Dubai: Maia Baltika loves nothing more than zigging and zagging around Dubai behind the wheel of her Toyota Camry to a myriad of beach sports games, shopping adventures and off to work.
But today she will leave her car behind for World Car Free Day, a 24-hour campaign traditionally held on September 22 every year.
“It’s only one day a year and if we all stopped using our car for only 24 hours, think of the pollution we would save,” said the Russian national who works as a retail clerk.
As an alternative, Baltika will be taking the Dubai Metro to work, a surefire way of cutting carbon emissions from her car.
According to Dubai’s Statistical Yearbook 2010, as many as 69 million travellers took the metro that year in direct contrast to figures that show more than 1.031 million vehicles were registered in Dubai, producing an estimated 23.3 million tonnes of carbon dioxide each day.
“One small step can make a difference,” Baltika said, “especially if a lot of us take action the same way.”
Commercial Bank of Dubai (CBD) was putting its best foot forward in recent days by encouraging its banking customers on its website to leave their car behind and participate in World Car Free Day.
“Express your desire to save the earth by not taking your car on that day,” read the CBD website. “Let’s burn calories, not petrol and save the earth and our health.”
According to the World Carfree Network, World Car Free Day has now “grown to involve official and unofficial participants in over 1,000 cities and 40 countries” including the UAE.
In recent years, Dubai and Abu Dhabi government employees have left their cars at home and taken alternative transport to work as a gesture of working toward a greener tomorrow.
Tanja Eskola of the World Carfree Network said in a statement on the organisation’s website that she considers all cars “clunkers, flopped vehicles failing to meet any criteria of sensible means of transport.”
On the ecological front, Eskola said that a “car emits three times its own weight in pollutants every year, whereas a bicycle does not pollute.”
“Exhaust fumes cause acid air, pollution, cancer, lead poisoning and a variety of bronchial and respiratory illnesses,” the network stated. “The average car emits a cocktail of more than 1,000 pollutants.”
The ironic environmental impact of the average family car, the Carfree Network said, is that the ecological damage is already done before the new car is driven off the lot.

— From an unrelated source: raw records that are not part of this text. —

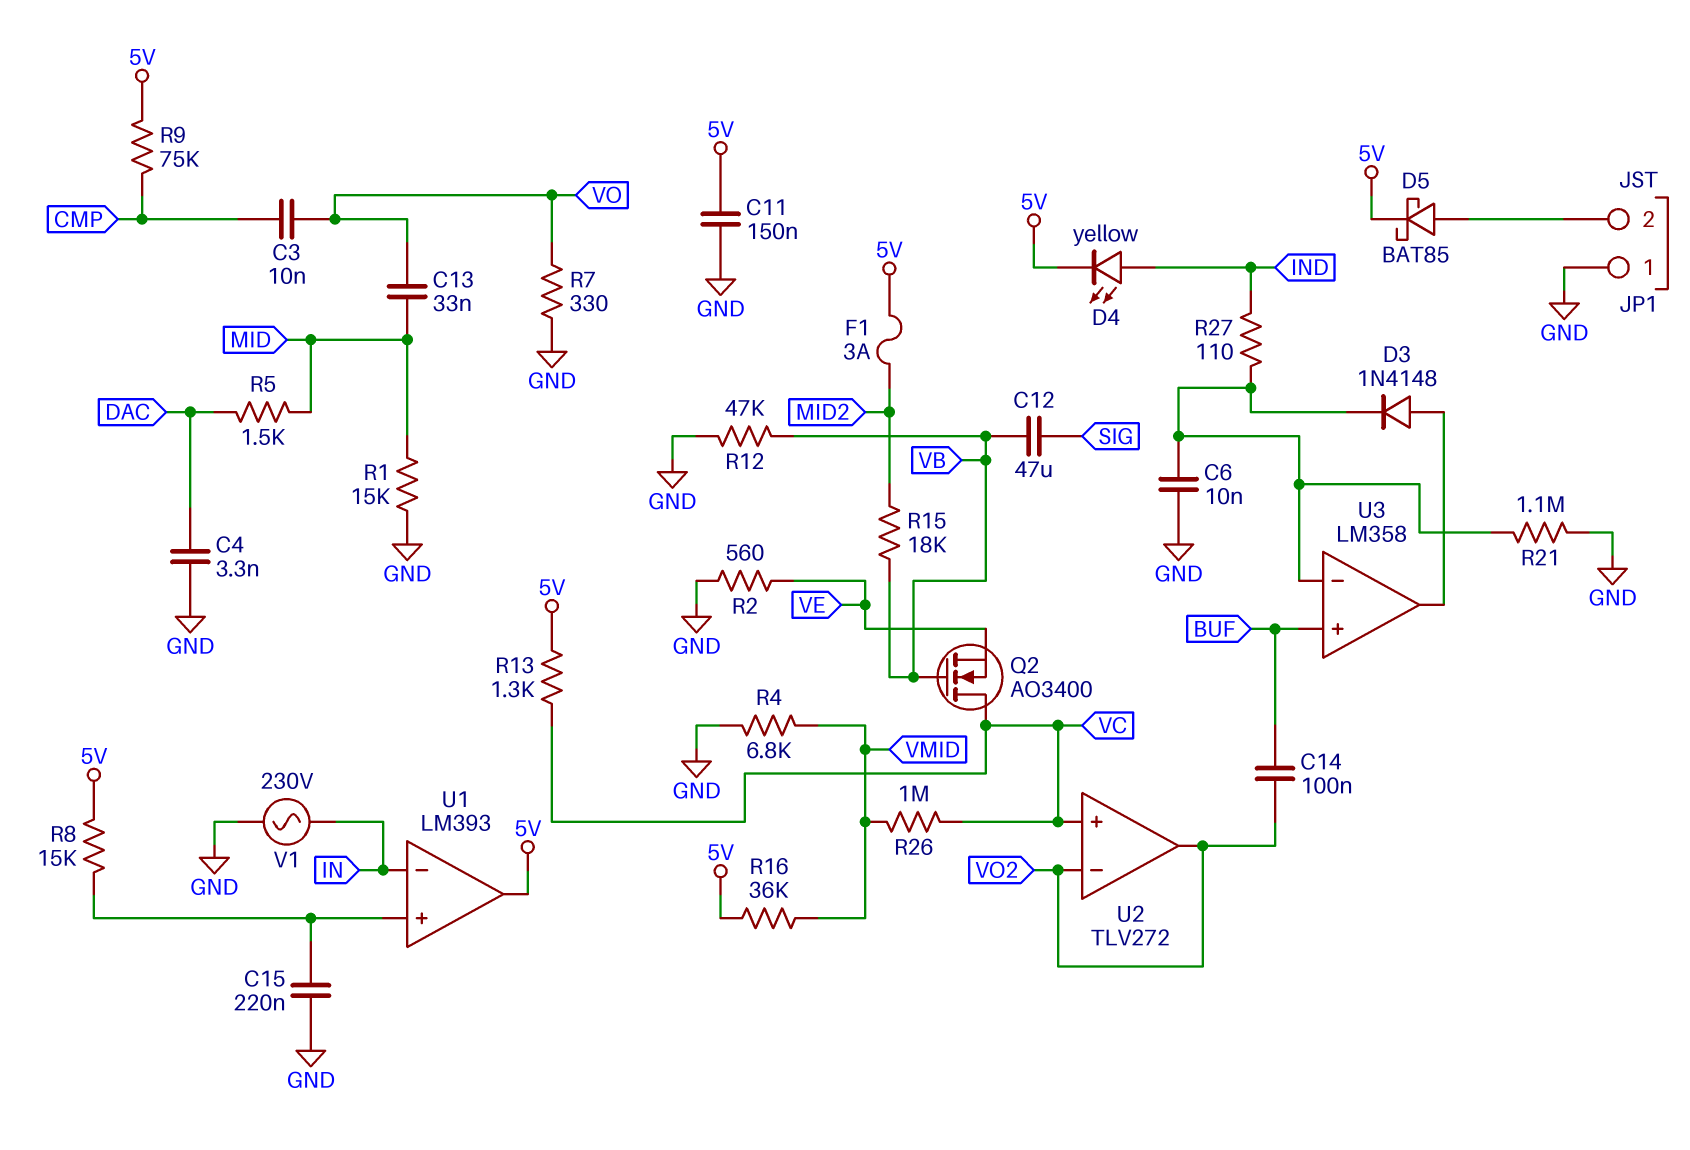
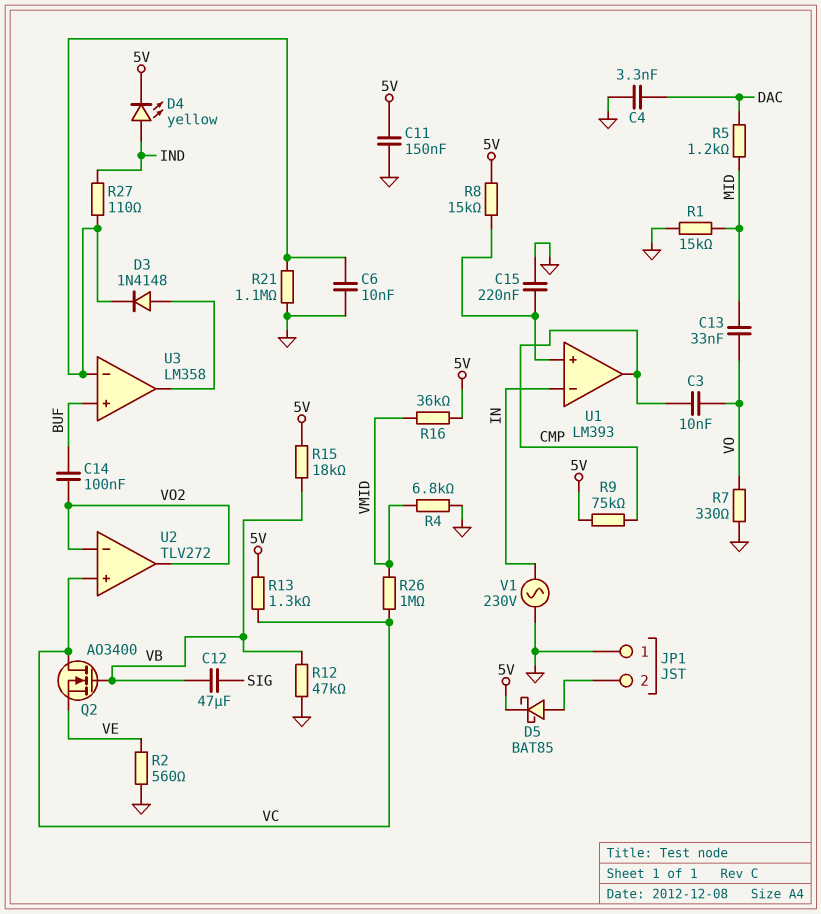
F1: 3A (5V, MID2) -> none
R5: 1.5k (DAC, MID) -> 1.2k (DAC, MID)
R15: 18k (MID2, VB) -> 18k (5V, VB)
U1 pin out: 5V -> CMP

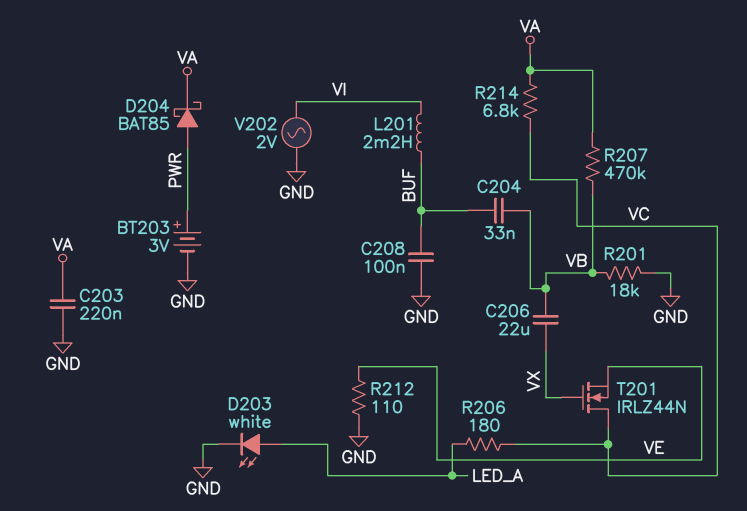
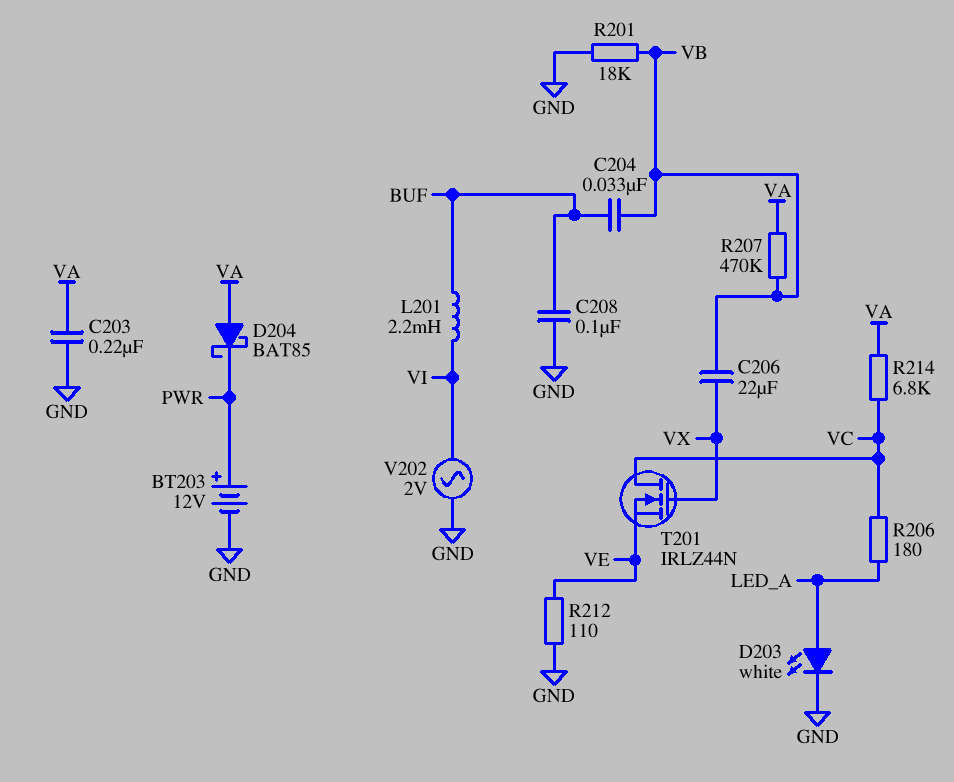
BT203: 3V (plus PWR, minus GND) -> 12V (plus PWR, minus GND)
D204: schottky BAT85 (A PWR, K VA) -> schottky BAT85 (A VA, K PWR)

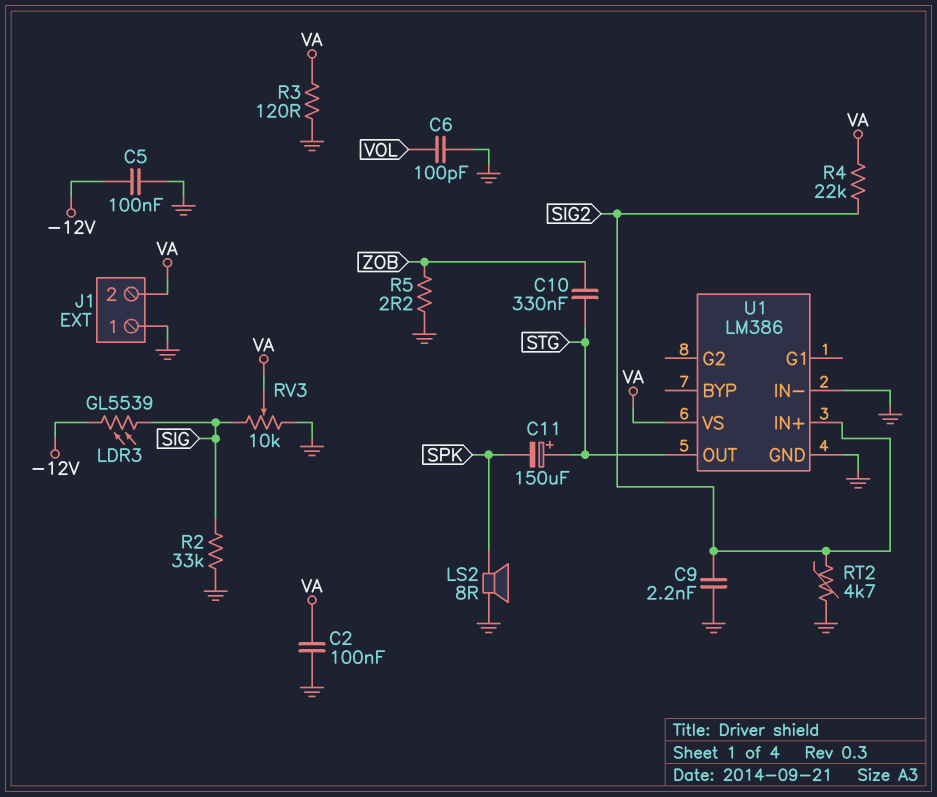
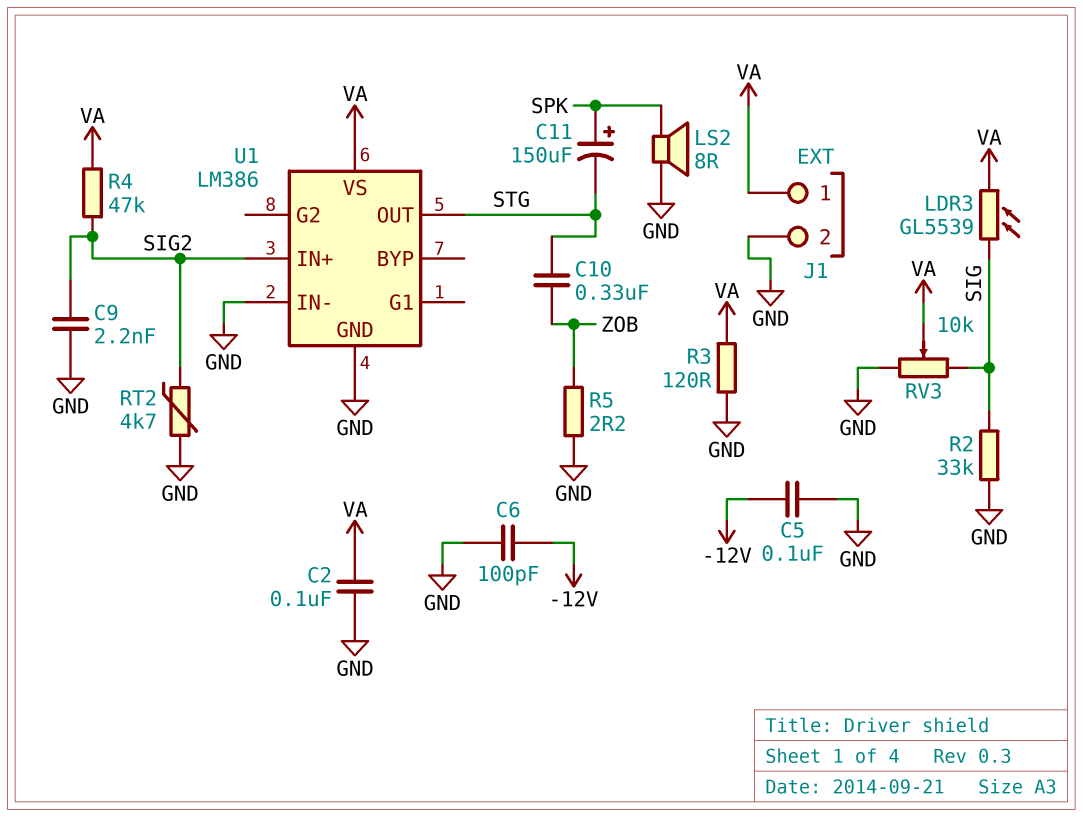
C6: 100pF (GND, VOL) -> 100pF (-12V, GND)
C11: 150uF (plus STG, minus SPK) -> 150uF (plus SPK, minus STG)
J1 pin 1: GND -> VA
J1 pin 2: VA -> GND
LDR3: GL5539 (-12V, SIG) -> GL5539 (SIG, VA)
R4: 22k (SIG2, VA) -> 47k (SIG2, VA)

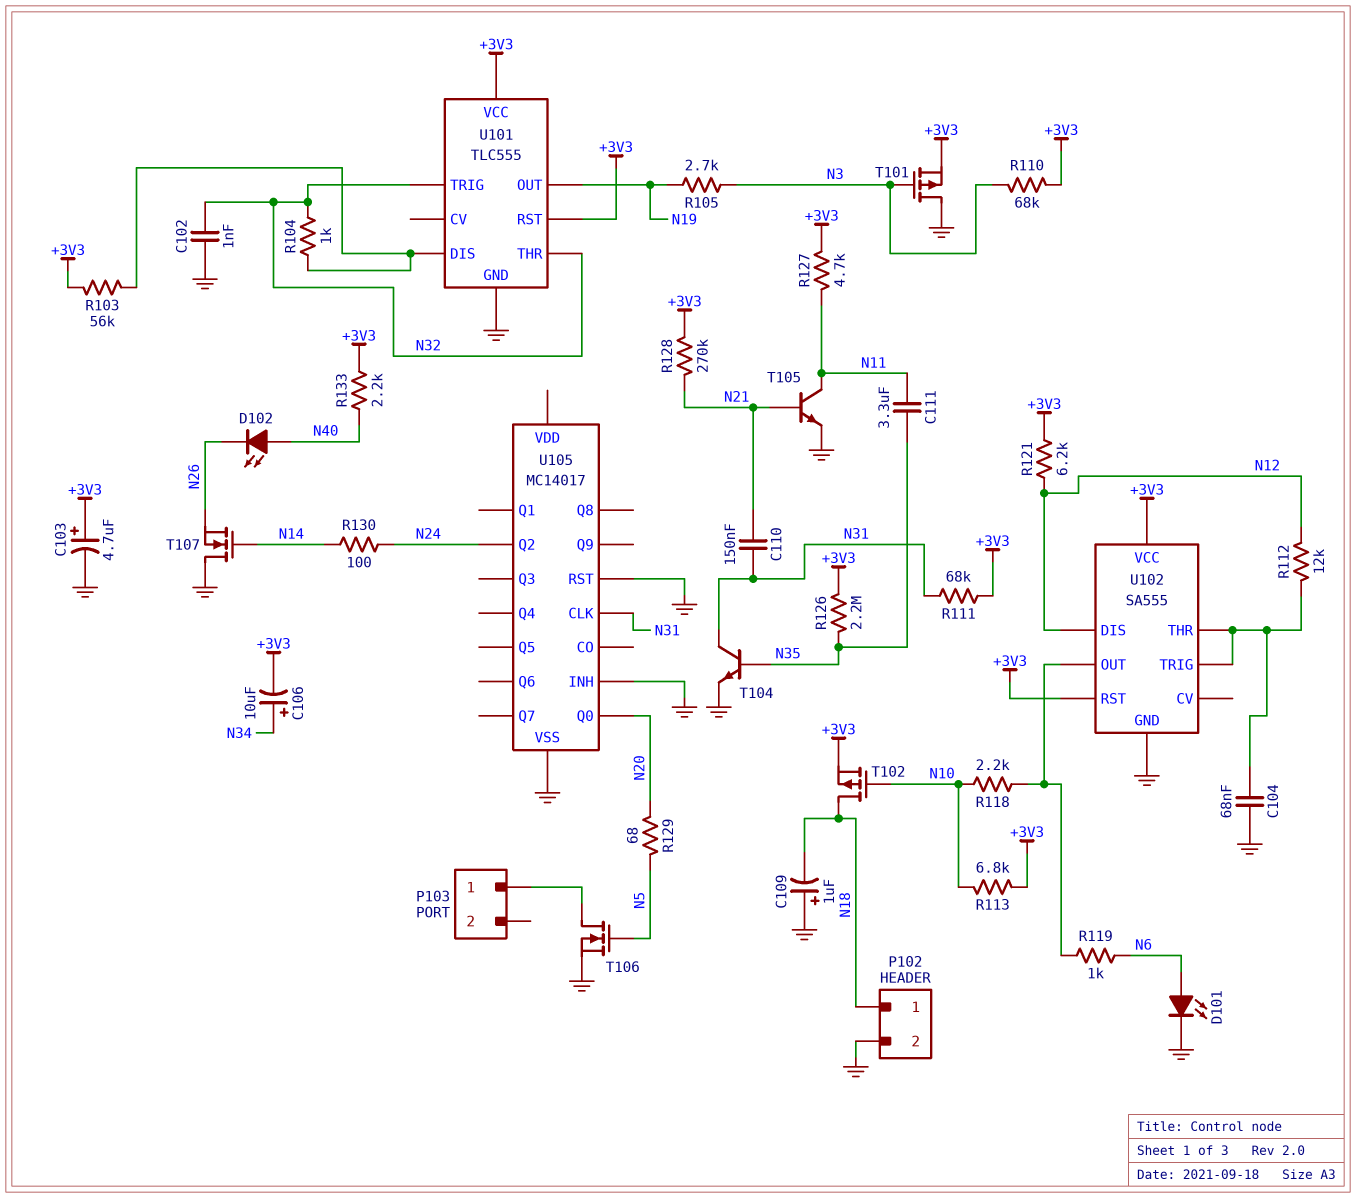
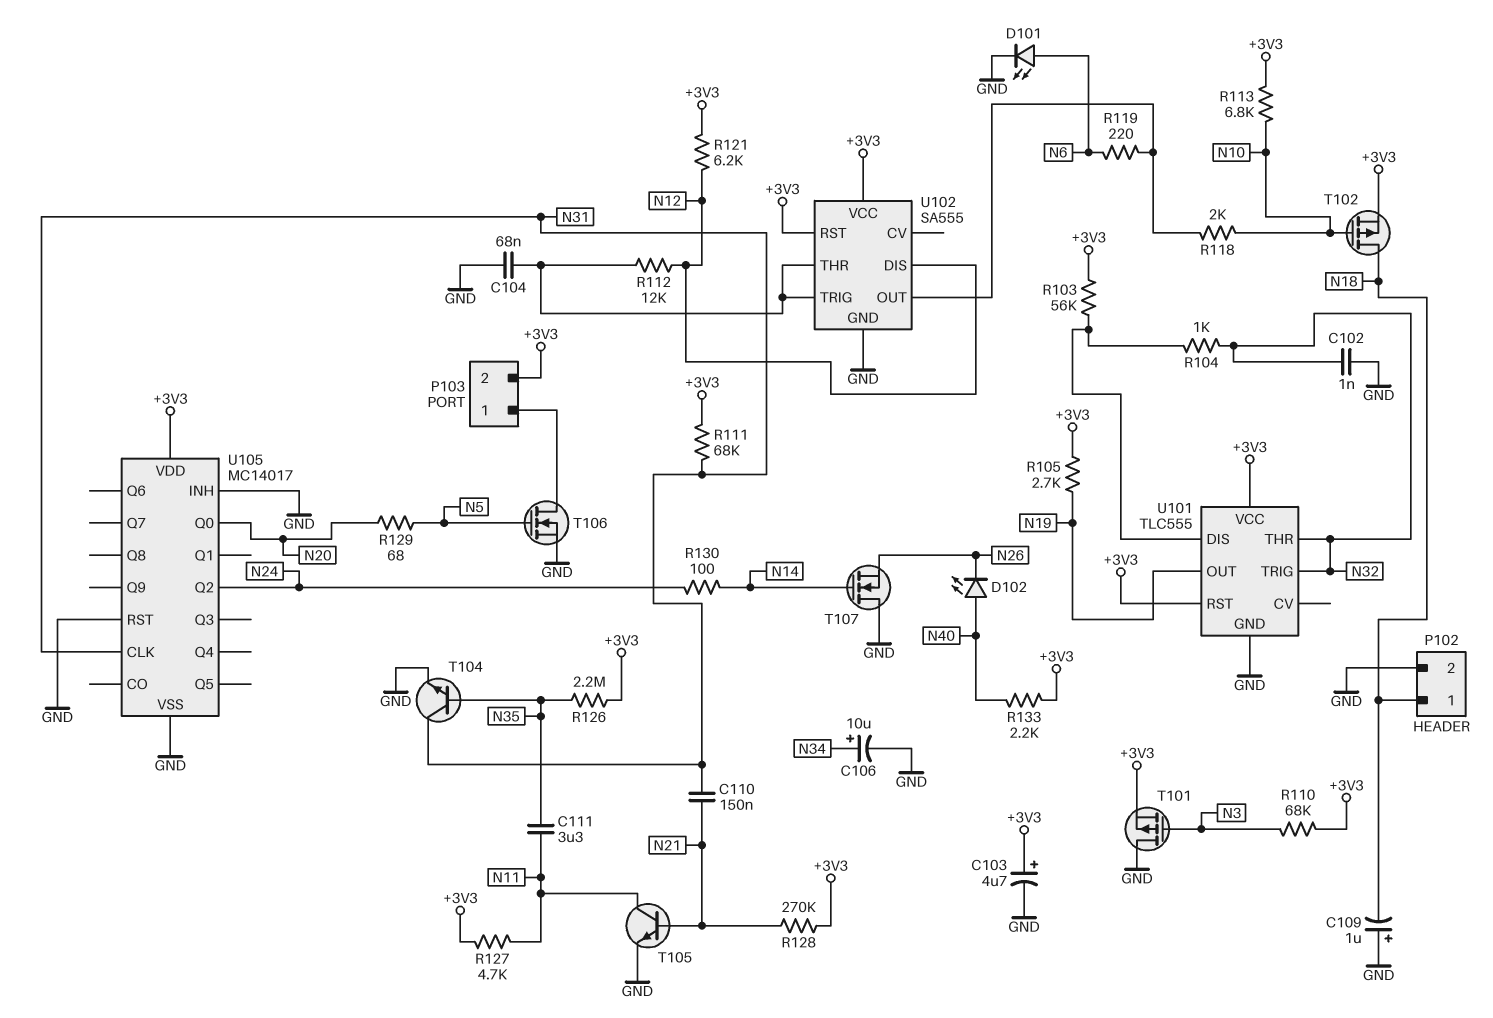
C106: 10uF (plus N34, minus +3V3) -> 10uF (plus N34, minus GND)
P103 pin 2: none -> +3V3
R105: 2.7k (N3, N19) -> 2.7k (+3V3, N19)
R118: 2.2k (N10, U102/OUT) -> 2k (N10, U102/OUT)
R119: 1k (N6, U102/OUT) -> 220 (N6, U102/OUT)
U105 pin VDD: none -> +3V3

“A car causes more pollution before it’s ever driven than in its entire lifetime of driving,” said the organization.
Fast Facts
• Transport is blamed for causing anywhere from 20-25 per cent of total greenhouse emissions released into the atmosphere
• Raw materials associated with vehicles such as plastics, scrap tires, used engine oil, cooling liquids and battery acid are extremely hazardous to the environment if disposal is not closely monitored.